With respect, it's not about history, the future is more important. All of a sudden you have a powerful alignment of the need for secure supply AND the need to take carbon out. Guess who wins? Australia! Almost every mineral necessary for that transition which will take decades, is in Oz - Lithium, Graphite, Nickel, Cobalt, Copper, Rare Earths and the list goes on... To get from 2022 to 2032 the transition fuel of choice is LNG. Can you quickly increase the global supply and shipment of LNG? No you can't. Guess who wins? Australia!! Lucky country? Yep

Steve
October 05, 2022

While Biden's policies have made the price of fuel double over the past year, it's interesting that Ausbil commented recently that the US Henry Hub natural gas price is quite low, compared to the EU, where it is skyrocketing. The USA seems to be doing whatever they can to sell more gas. lol https://ycharts.com/indicators/henry_hub_natural_gas_spot_price

DC
October 05, 2022

No mention that European and other western countries, have significantly curtailed or prohibited oil and gas exploration in their own countries, and that banks, the IMF and other financiers are increasingly limiting finance fossil fuel projects.

Add to that the closing of perfectly good nuclear and coal plants and transitioning to renewables that are a long way from being a suitable replacement and able to provide sufficient, sustainable and reliable "base load" power.

The net effect, having to rely on less than reputable countries to supply a large percentage of gas and oil that under normal circumstances could have been produced locally or by other stable countries until the time when other suitable lower carbon alternatives are technologically adequate replacements.

As to more funding for renewables to alleviate the problem, many countries have invested hundreds of billions, if not trillions, with no meaningful reduction in fossil fuel use or reliance and significant increases in electricity costs. Just look at Germany, California and Australia.

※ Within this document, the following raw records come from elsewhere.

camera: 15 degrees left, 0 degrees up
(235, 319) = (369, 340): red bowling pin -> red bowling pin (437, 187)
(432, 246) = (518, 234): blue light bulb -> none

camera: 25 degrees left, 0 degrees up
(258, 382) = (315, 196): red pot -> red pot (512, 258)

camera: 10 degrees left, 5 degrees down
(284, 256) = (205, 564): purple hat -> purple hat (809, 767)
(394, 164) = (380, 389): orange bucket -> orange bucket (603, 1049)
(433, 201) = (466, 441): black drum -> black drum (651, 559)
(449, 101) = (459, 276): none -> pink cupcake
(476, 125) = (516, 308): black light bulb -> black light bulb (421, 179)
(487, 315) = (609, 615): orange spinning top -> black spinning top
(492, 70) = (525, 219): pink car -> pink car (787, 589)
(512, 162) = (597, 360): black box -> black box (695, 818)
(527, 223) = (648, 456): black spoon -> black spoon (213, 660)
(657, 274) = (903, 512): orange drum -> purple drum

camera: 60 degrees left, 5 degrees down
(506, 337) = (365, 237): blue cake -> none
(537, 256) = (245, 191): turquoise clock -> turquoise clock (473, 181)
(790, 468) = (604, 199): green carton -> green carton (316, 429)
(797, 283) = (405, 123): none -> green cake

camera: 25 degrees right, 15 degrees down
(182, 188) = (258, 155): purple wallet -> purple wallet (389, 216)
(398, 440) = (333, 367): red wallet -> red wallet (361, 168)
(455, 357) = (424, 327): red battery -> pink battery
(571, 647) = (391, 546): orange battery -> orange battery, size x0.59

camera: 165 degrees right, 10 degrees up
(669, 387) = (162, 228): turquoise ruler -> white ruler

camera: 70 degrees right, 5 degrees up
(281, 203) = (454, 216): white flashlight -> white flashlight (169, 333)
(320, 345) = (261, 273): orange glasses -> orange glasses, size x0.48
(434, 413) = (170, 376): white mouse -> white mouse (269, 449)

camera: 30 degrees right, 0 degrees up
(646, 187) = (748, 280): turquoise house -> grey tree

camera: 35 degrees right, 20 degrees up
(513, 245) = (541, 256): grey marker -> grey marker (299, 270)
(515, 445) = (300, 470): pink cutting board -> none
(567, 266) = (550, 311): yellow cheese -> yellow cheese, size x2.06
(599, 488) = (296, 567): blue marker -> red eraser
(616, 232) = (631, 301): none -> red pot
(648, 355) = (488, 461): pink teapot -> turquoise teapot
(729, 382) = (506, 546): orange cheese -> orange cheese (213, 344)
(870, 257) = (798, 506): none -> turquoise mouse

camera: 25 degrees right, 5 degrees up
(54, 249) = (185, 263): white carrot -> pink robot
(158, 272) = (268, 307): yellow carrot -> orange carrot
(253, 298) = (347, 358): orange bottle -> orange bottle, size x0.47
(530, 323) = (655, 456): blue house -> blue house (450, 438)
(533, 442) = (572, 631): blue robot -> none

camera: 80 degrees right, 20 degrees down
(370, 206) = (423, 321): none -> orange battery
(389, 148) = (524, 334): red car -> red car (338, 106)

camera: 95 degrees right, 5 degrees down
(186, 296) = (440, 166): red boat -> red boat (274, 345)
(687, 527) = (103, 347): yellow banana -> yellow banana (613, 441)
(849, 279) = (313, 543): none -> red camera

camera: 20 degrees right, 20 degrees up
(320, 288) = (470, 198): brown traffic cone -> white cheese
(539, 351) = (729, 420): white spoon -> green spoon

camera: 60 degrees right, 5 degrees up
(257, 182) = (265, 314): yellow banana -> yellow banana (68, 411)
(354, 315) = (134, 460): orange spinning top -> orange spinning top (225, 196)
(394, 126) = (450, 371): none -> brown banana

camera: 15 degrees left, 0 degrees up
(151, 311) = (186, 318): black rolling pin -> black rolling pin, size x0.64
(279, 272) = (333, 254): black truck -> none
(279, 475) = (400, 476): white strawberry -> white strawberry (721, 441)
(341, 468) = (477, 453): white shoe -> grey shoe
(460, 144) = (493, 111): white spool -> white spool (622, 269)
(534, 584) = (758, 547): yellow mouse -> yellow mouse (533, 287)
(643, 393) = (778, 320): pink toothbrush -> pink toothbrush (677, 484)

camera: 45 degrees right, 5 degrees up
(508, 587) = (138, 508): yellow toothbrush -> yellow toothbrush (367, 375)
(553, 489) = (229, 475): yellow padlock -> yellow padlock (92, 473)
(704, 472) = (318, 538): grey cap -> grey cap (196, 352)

The current crisis, is not something largely created by Russia, but should be seen for what it is - a huge "self-inflicted own goal" by developed economies. Russia and the gas crisis is arguably just a symptom of the failed policies of the west - a foreseeable one at that.

Sunshine
October 05, 2022

Absolutely spot-on. Well said!

Peter
October 05, 2022

The root cause of the energy crisis is the world commitment to renewable energy in a timeframe impossible to achieve without the adverse impacts of energy shortages listed in the article.
That is why so much natural gas is required to supply energy demand reliably. The logical response to insufficient gas now and uncertain availability in future is to remove bans and moratoriums on gas exploration and production and provide sovereign long term take or pay contracts for new supply. With certainty, the price will come down.
Climate action must wait; to do otherwise will inflict far more damage on us all that a bit more global warming.

michael
October 06, 2022

"Climate action must wait; to do otherwise will inflict far more damage on us all that a bit more global warming."

You don't actually know this. Nobody does.
Nobody knows how much damage a gas shortage will do. Nobody knows what a little more warmth will do.
I will add that Europeans have lived without gas for millennia, & the globe has been warming for millennia.

Tony
October 05, 2022

"Europe’s torment is due to the significant cuts to the supply of Russian oil and natural gas that accounted for 40% of its energy needs."

It's a cop out to blame Russia for Europe's energy woes. The question is why was Europe so dependent on Russian oil and gas in the first place? And the answer might be because of the failed transition to renewable energy. Here's a tip Europe. It's not very prudent to shut down reliable energy sources without having adequate replacement ready to go. And if we want to see what awaits us given the current trajectory we are on, then look no further than Europe, because our future is unfolding in real time.

Pete
October 08, 2022

Despite the unfolding catastrophe in Europe, some still seem to view energy transition akin to a woman giving birth to a baby after one month instead of 9.

To offer up "spend more on renewables" as the solution is a fantasy and continuing to pretend so, as many Western governments, including Australia's newly elected optimists, in not only naive it is incredibly dangerous.